It is the ideal summer CD, one glistening with infectious songs that feel as good as the sun on your face. It Won't Be Soon Before Long, the highly anticipated new album by Maroon 5, finally hit stores this week, five years after Songs About Jane, the pop band's blockbuster that sold 10 million copies worldwide.
During the gap between albums, the quintet toured extensively while recording and tweaking the new disc, which extends the effervescent blue-eyed soul approach heard on its predecessor. The grooves are heavier, the production stylishly synthesized with a slight '80s pop edge reminiscent of the Police and Hall & Oates.
The self-conscious rock elements that rippled through Songs About Jane are more streamlined this time, and each of the 12 songs is immaculately produced, expressively rendered in lead singer Adam Levine's yearning tenor. Given the mammoth success of Songs About Jane (whose popularity largely grew through word of mouth before commercial radio fell for "This Love"), it would have been easy for the band to duplicate the formula and go after the coveted but fickle teen-girl demographic.
Instead, the guys were smarter: The production sparkles with just the right amount of flash and swagger to snag the young folks. But the songs are smooth and melodic enough to sway adult listeners, those who don't mind a few hip elements but still want something tuneful and substantive. Seamlessly, Maroon 5 pulls it off.
To do it, though, the Los Angeles-based band recruited different producers. Most of the album was overseen by Mark "Spike" Stent, whose recent credits include U2, Oasis and Bjork; and Mike Elizondo, who has produced cuts for Pink and Fiona Apple.
Every song on It Won't Be Soon is radio-friendly with lively choruses that soak into your head and stay there. And that's a good thing, as the lyrics paint concise, often vivid pictures of love lost, won or imagined.
The album kicks off with "If I Never See Your Face Again," a punchy strutter that recalls Prince's early foray into funk-splashed pop. Tough grooves continue with "Makes Me Wonder" and "Little of Your Time," which sounds suspiciously like OutKast's "Hey Ya," sans the neon quirkiness. But it still works. By the fifth track -- "Won't Go Home Without You," which echoes elements of "Every Breath You Take" by the Police -- the tempo slows a bit as the rock guitars become bigger and brighter.
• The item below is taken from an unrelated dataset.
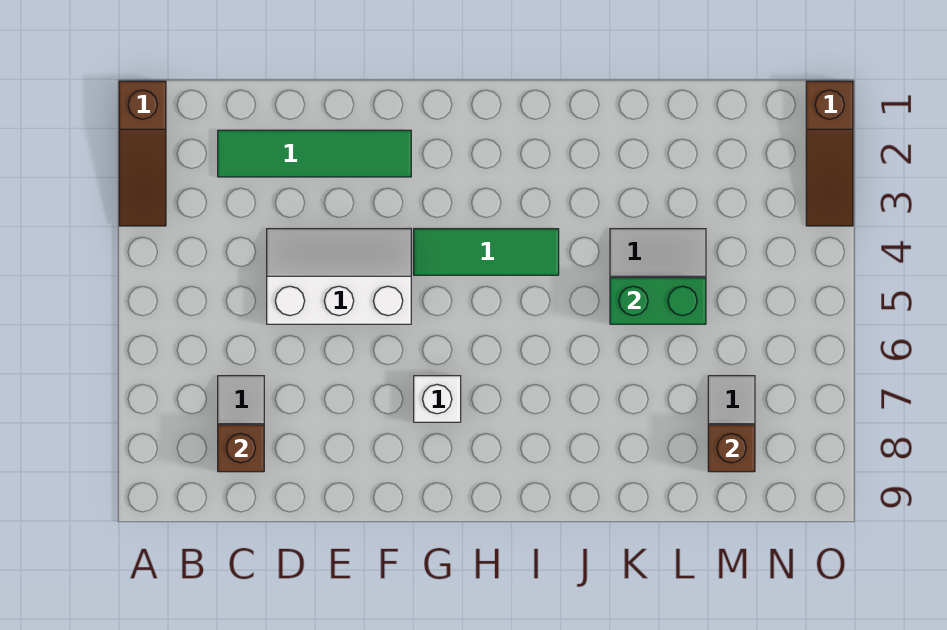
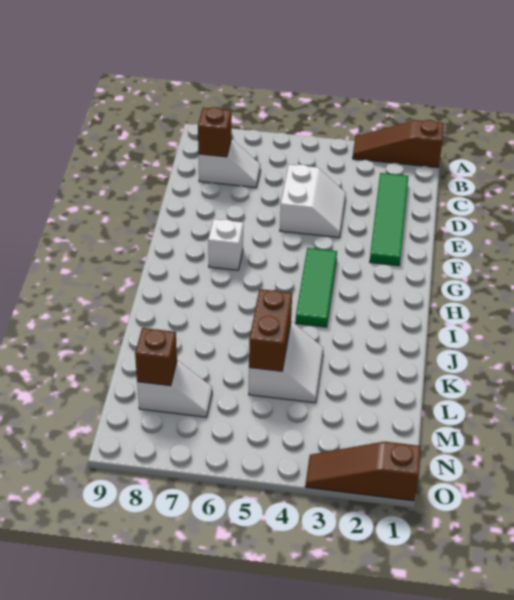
white slope D4:F5 level 1 top 5 -> white slope D4:E5 level 1 top 5
green brick K5:L5 level 2 -> brown brick K5:L5 level 2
Unlike Songs About Jane, the instrumentation throughout the new album boasts an electronic sheen. Synthesizers are more prominent in the mix this time around. But the music still retains an organic feel, as if the notes were played by humans instead of computers. The songs breathe, never wearing out their welcome.
The album is just over 40 minutes long with each cut averaging about three minutes. So there's no room for filler. And, thankfully, Maroon 5 delivers no throwaways.
The only quibble about It Won't Be Soon is that the ballads aren't as catchy as the uptempo cuts. But they're still impeccably crafted. Listening to the album, it's clear that in the five years of touring and recording, Maroon 5 has grown comfortably into an assured band that embraces flash and melody. The band's sound now is brighter and more inviting, the music smart without a hint of calculation. It was well worth the wait.